A program that has helped train biomedical scientists in Latin America will expand to parts of Europe through a new $1.05 million grant by the Howard Hughes Medical Institute (HHMI) to the U.S. National Academy of Sciences (NAS).

A program that has helped train biomedical scientists in Latin America will expand to parts of Europe through a new $1.05 million grant by the Howard Hughes Medical Institute (HHMI) to the U.S. National Academy of Sciences (NAS).

The four-year award will give students and young scientists in Central and Eastern Europe, the former Soviet Union and the Baltics the opportunity to participate in specialized symposia, laboratory courses and visiting lectureships in their own region. It also will provide continued support for a similar series in Latin America.

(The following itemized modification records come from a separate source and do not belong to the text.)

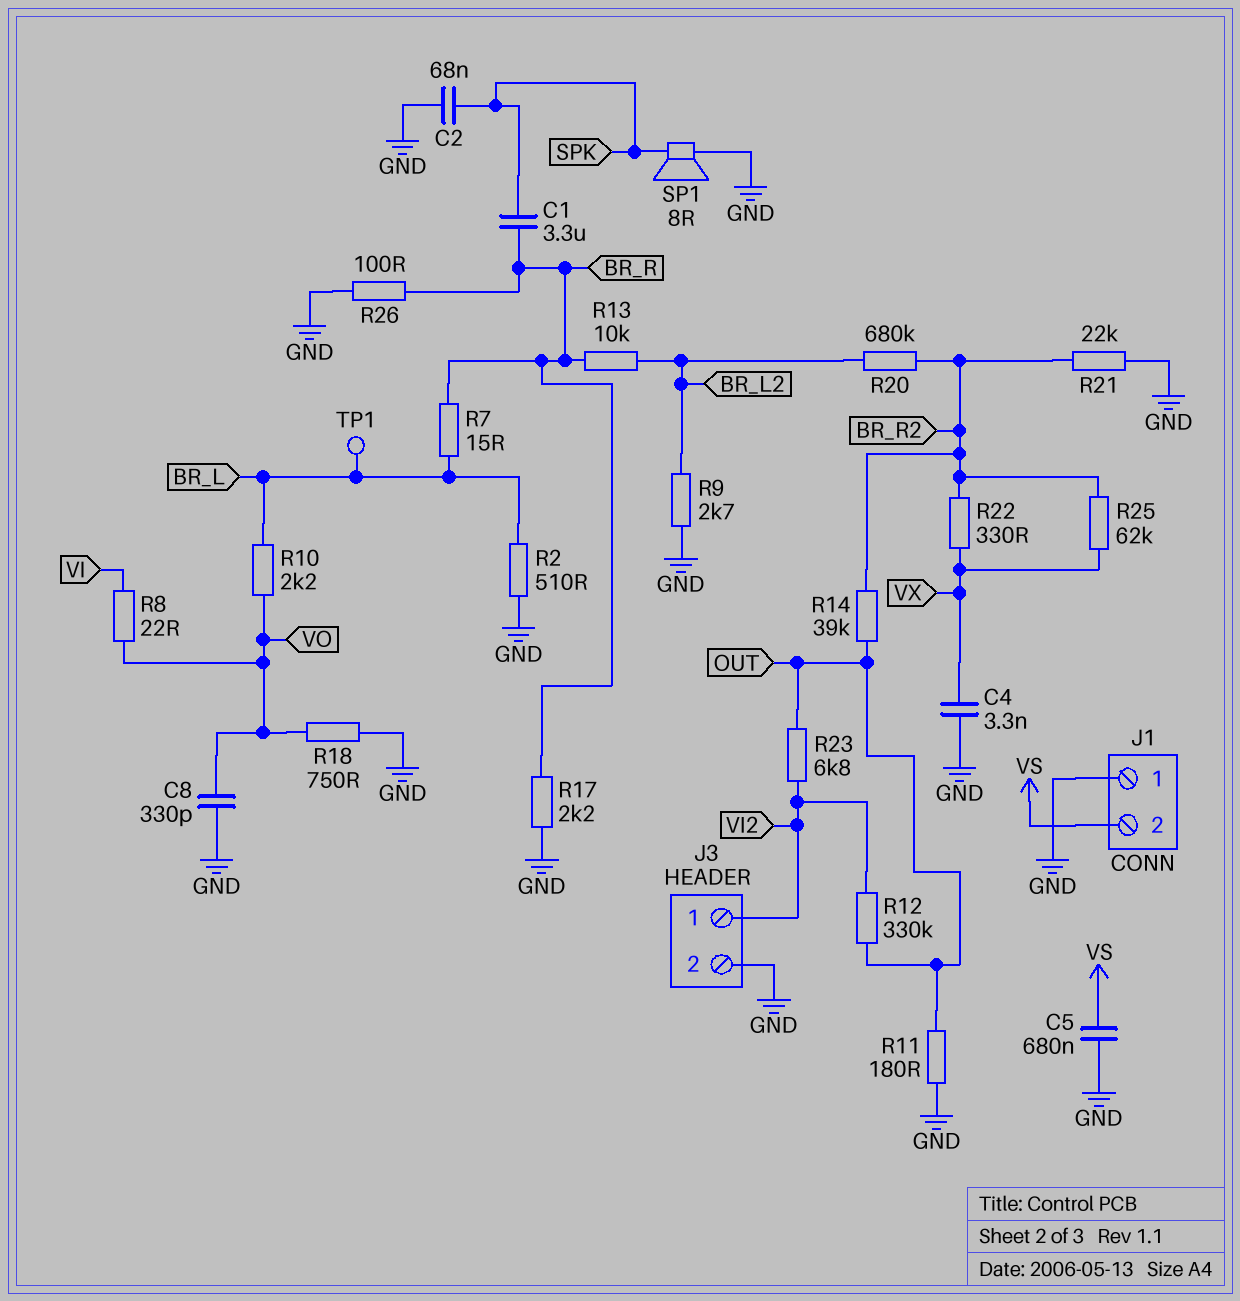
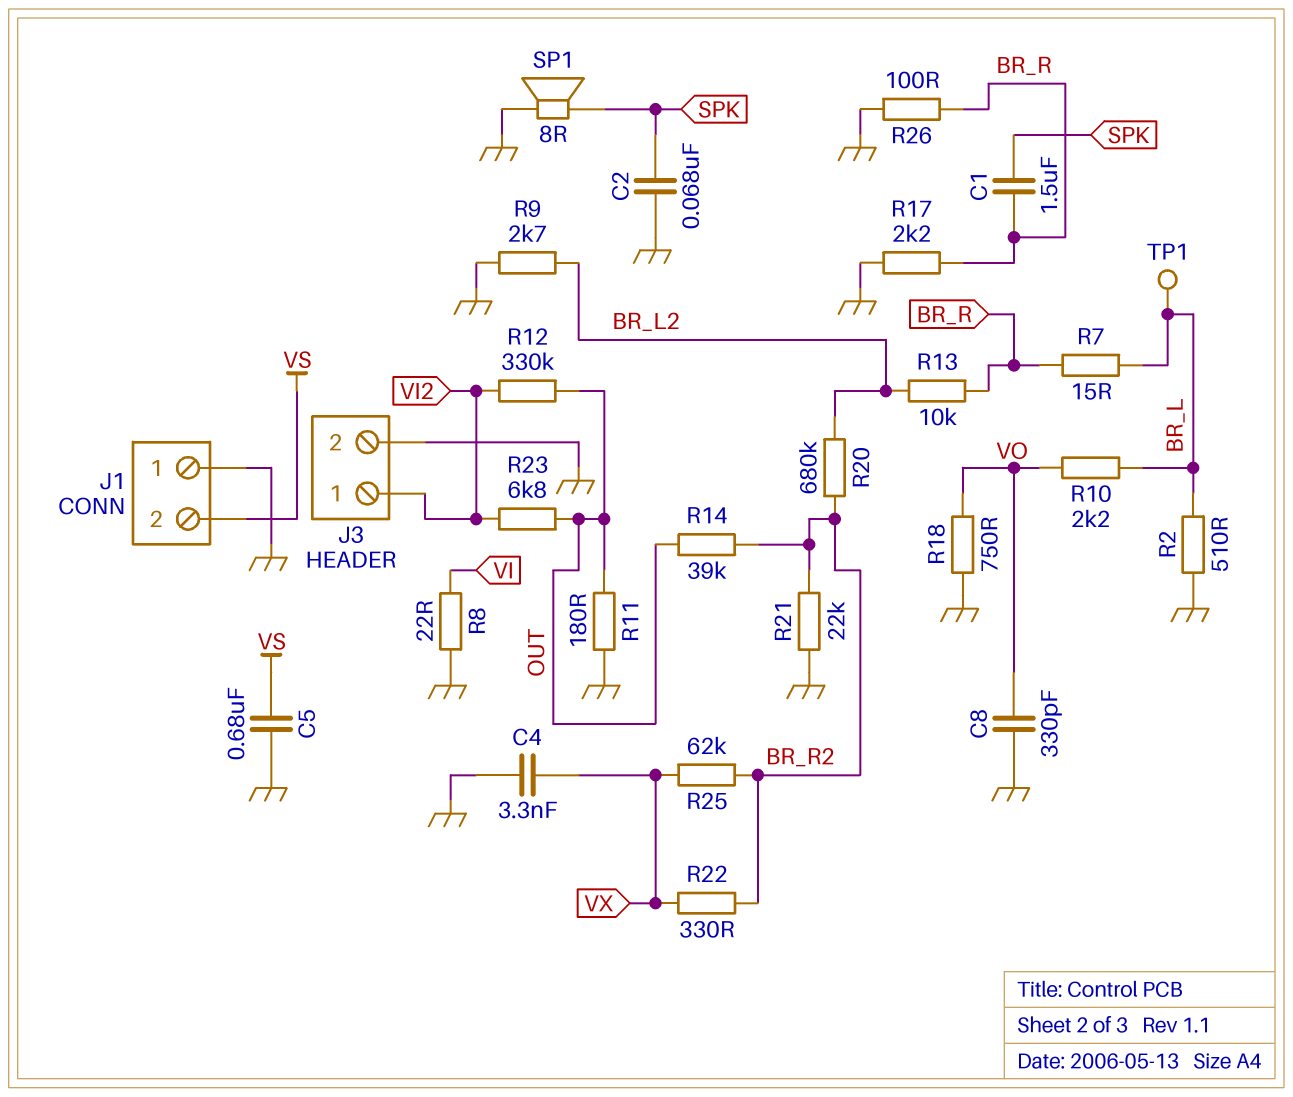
C1: 3.3uF (BR_R, SPK) -> 1.5uF (BR_R, SPK)
R8: 22 (VI, VO) -> 22 (GND, VI)

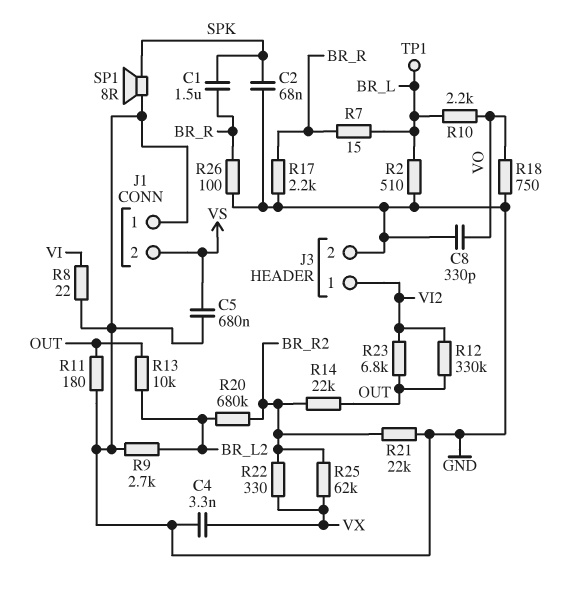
R13: 10k (BR_L2, BR_R) -> 10k (BR_L2, OUT)
R14: 39k (BR_R2, OUT) -> 22k (BR_R2, OUT)

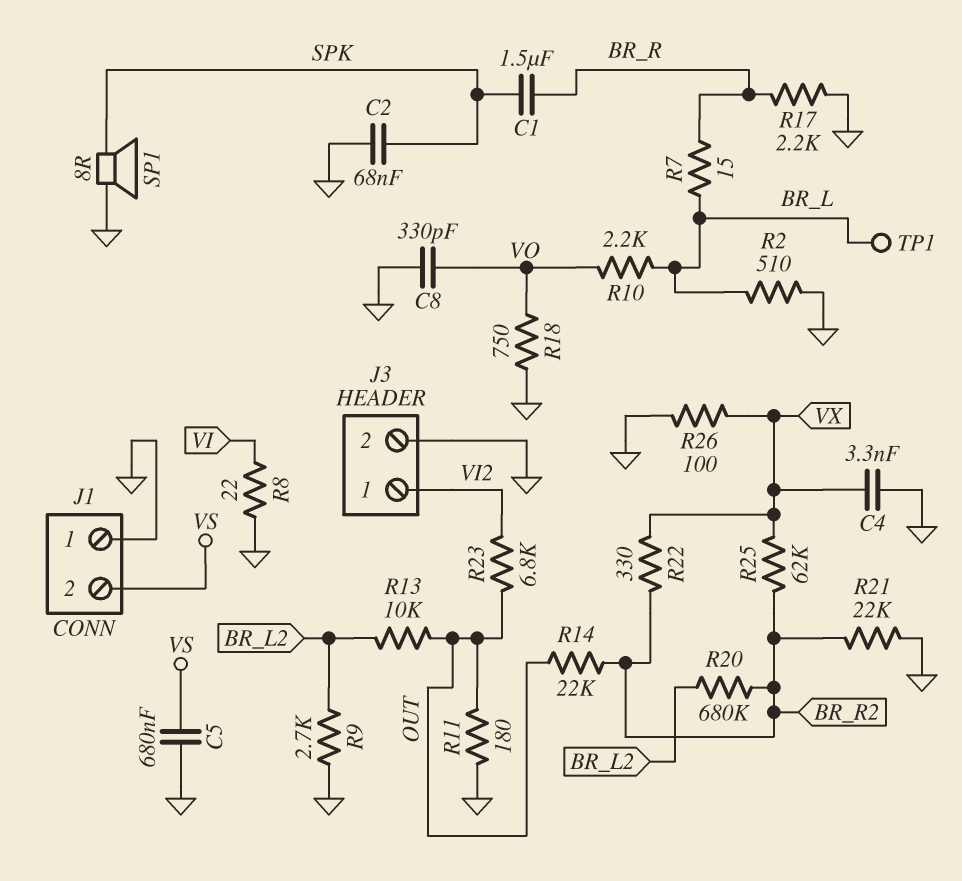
R12: 330k (OUT, VI2) -> none
R26: 100 (BR_R, GND) -> 100 (GND, VX)

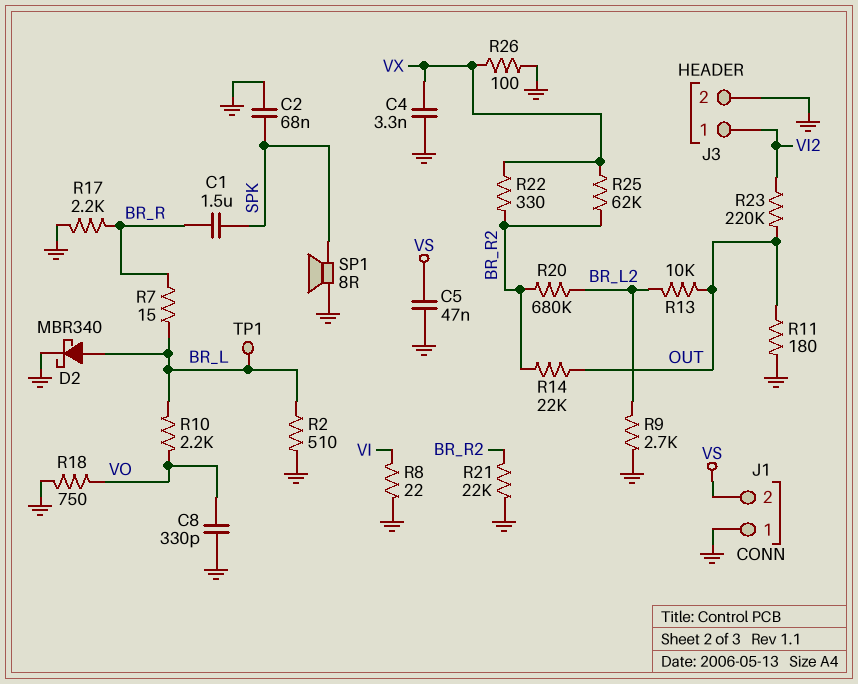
C5: 680nF (GND, VS) -> 47nF (GND, VS)
D2: none -> schottky MBR340 (A BR_L, K GND)
R23: 6.8k (OUT, VI2) -> 220k (OUT, VI2)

Scientists at July 1999 meeting in Manaus, Brazil, collect black fly larvae to check for parasites.

Previous HHMI grants to NAS and the Mexican Academy of Sciences, in 1991 and 1995, have enabled more than 500 participants to learn new developments in diverse fields of biomedical research. This month, for example, scientists will gather in Santiago, Chile, for a course on "Molecular Aspects of Microbial Pathogenesis" that HHMI is sponsoring with the American Society for Microbiology and the University of Chile. In July, HHMI joined with the MacArthur Foundation, Brazil's Fiocruz Foundation and the World Health Organization to sponsor a course on "Biology of Disease Vectors" in Manaus, Brazil a course that will be offered in Central Europe in 2001 and again in Latin America in 2003.

"These courses and activities strengthen the ties among scientists around the world," said Purnell W. Choppin, HHMI's president. "They also speed the pace of research by helping scientists learn about the latest techniques and findings from other laboratories."

Since 1990, HHMI has awarded or announced competitions for $82 million through its international program, mainly to support the research of selected biomedical scientists around the world. The Institute's primary activity is to carry out biomedical research directly with its own scientists at 71 locations across the United States. It employs more than 300 HHMI investigators and their teams, who carry out research in cell biology, genetics, immunology, neuroscience, and structural biology.